Apart from the main design goals, Horse64 is made with aspects of the permacomputing movement in mind.
Support for older systems: It's a stated project goal to support both 64bit and 32bit systems, including older versions of Windows and Linux. Sadly, 16bit systems are too hard to make work with some of its features.
Concrete example: the project tries to still support Windows XP, as well as X11 on Linux. No 3d acceleration is required even for Horse64's 3D features. The official UI library has few dependencies and renders in software.
No physically hard to build dependencies: The project tries to avoid dependencies that may be difficult to build, especially on low-end hardware with limited memory. We believe even contributors on old or slow hardware should be able to contribute and to rebuild the tooling.
Conrete example: this is why Horse64's UI doesn't use any web technologies, since web engines are notoriously hard and resource-intensive to build.
Built with low memory ceilings in mind: The compiler was built with manual memory swapping of object file data in mind, so that memory usage can be reduced on low end machines. The main SDK programs are built with a focus on low memory usage.
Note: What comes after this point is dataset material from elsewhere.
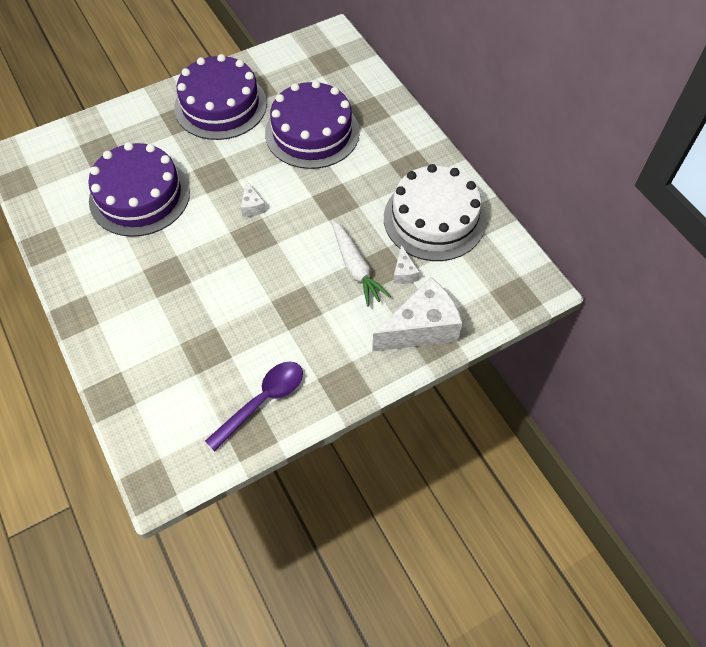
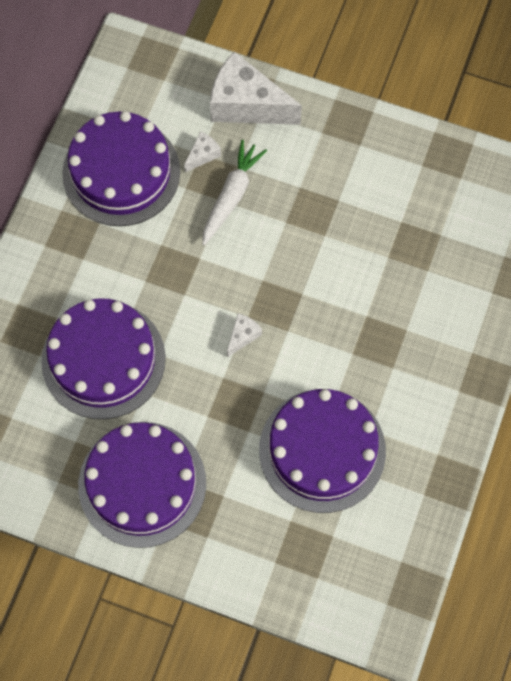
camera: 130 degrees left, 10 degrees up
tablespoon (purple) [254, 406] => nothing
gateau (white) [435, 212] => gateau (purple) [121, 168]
Avoidance of tech fads: The project tries to only rely on technologies unlikely to go away or to massively change soon.
Conrete example: Horse64 targets simple C89 with C11 atomics and with no aliasing limitations. (C11 atomics are not needed for targets like x64 where 64bit ints are already atomic.) The stack doesn't link any C++ and doesn't need modern C features.
Self-hosted for simplicity: To make the project easier to understand and simpler to reason about, Horse64 is written in itself, using both regular Horse64 and the low-level Horse64 Root.